The Poker House (Lori Petty, 2008): USA

Reviewed by Richard Feilden.  Viewed at the LA International Film Festival

The Poker House is Lori Petty’s first foray into feature film directing, although she is already well known for her acting roles in films such as A League of Their Own and Tank Girl. Based on her own traumatic childhood, Petty has produced a compelling product with The Poker House.

Agnes (Jennifer Lawrence) is Petty’s fourteen year old alter ego and has, if you’ll forgive the gambling reference, been dealt a pretty poor hand in life. Residing in the titular abode with her two younger sisters, she is the daughter of a prostitute (Selma Blair) whose days are a blur of beatings, coke and entertaining the men who use her front room as a gambling den. Surrounded by corruption and temptation, Agnes turns to her mother’s pimp to replace the absent maternal love and to poetry and the basketball court for emotional and physical release. She desperately seeks to protect her sisters whilst clinging onto the shreds of her own innocence which are always at the point of being torn from her.

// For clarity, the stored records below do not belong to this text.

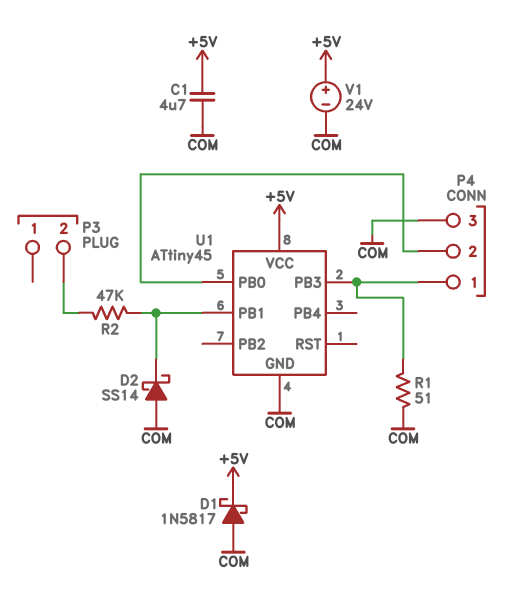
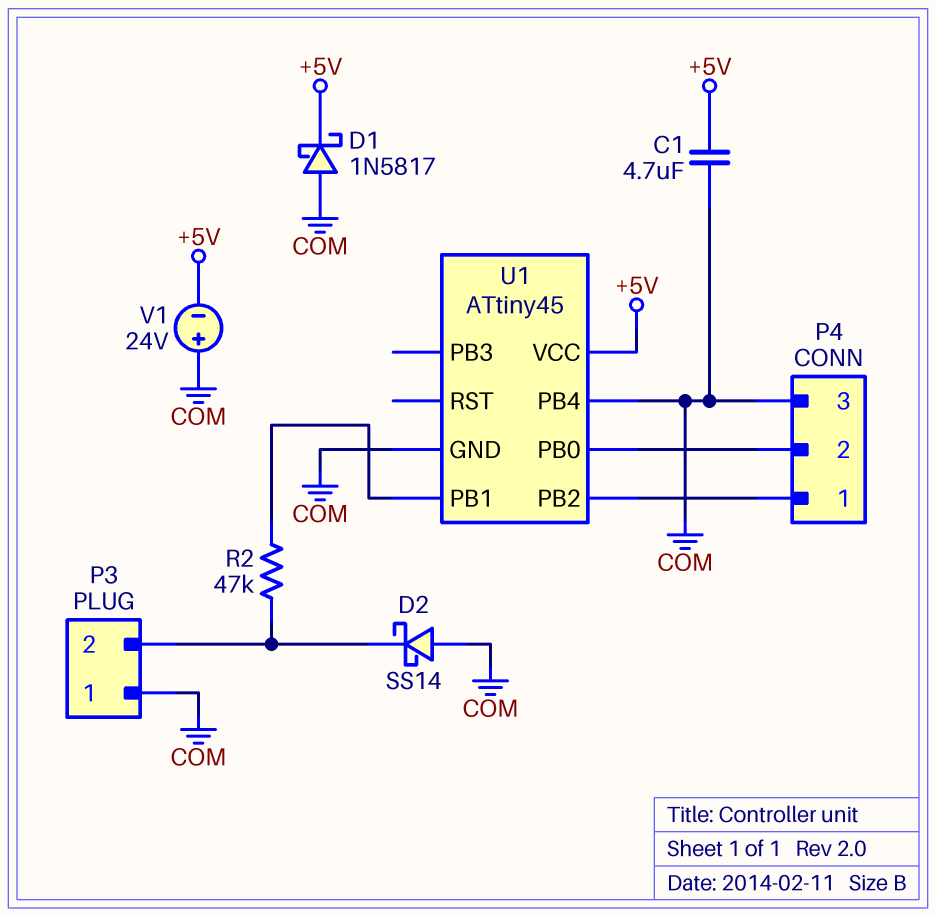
D2: schottky SS14 (A COM, K U1/PB1) -> schottky SS14 (A COM, K P3/2)
P3 pin 1: none -> COM
R1: 51 (COM, P4/1) -> none
U1 pin PB2: none -> P4/1
U1 pin PB3: P4/1 -> none
U1 pin PB4: none -> COM
V1: 24V (plus +5V, minus COM) -> 24V (plus COM, minus +5V)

The film lives or dies on its performers, and thus a heavy weight is placed upon the shoulders of its young leads, as well as the supporting cast. Thankfully they are up to the task. From the orange-soda fuelled hyperactivity of Cammie (Chloe Grace Moretz) and the desperately mature Bee lining up with the homeless to trade her collection of empty bottles for sherbet and candy, to Agnes herself, the sisters inhabit their roles effortlessly, with an on-screen chemistry which leaves you with a real sense of family. The rest of the cast is excellent as well, with Selma Blair almost unrecognizable with her ratty blonde hair and hollow eyes. Her callous interactions with her eldest daughter, belittling Agnes and attempting to push the girl into going on the game herself, are as hard to watch as they should be.

The film does have its flaws however. Cammie’s bar snack-consuming scenes seem to offer little bar moments of comic relief as she shouts at soap opera characters, bemoaning their lack of sense. I also found it hard to invest in Agnes’s basketball game at the end of the film, coming as close as it did on the tail of the film’s most horrific moments. It is highly likely that I’m simply not as strong a character as Agnes herself, but I found it hard to let go of what had come before. Equally, I wanted to know what happened next. Unlike a film such as 4 Months, 3 Weeks and 2 Days, this film isn’t a journey towards a traumatic event; it is a reflection on a life into which one falls. As wonderfully presented as Agnes and her family’s life was, by the end of the film I found myself more interested in what happened next. How did the girls cope with what had happened to them? I wish the film had come to its turning point sooner, and then showed me the fallout.

Overall though, this film comes highly recommended and is easily one of the best films I have seen at the festival. If Petty can produce such vivid depictions of events outside of her realm of personal experiences, then her career as a writer and director will be one to which I will pay very keen attention.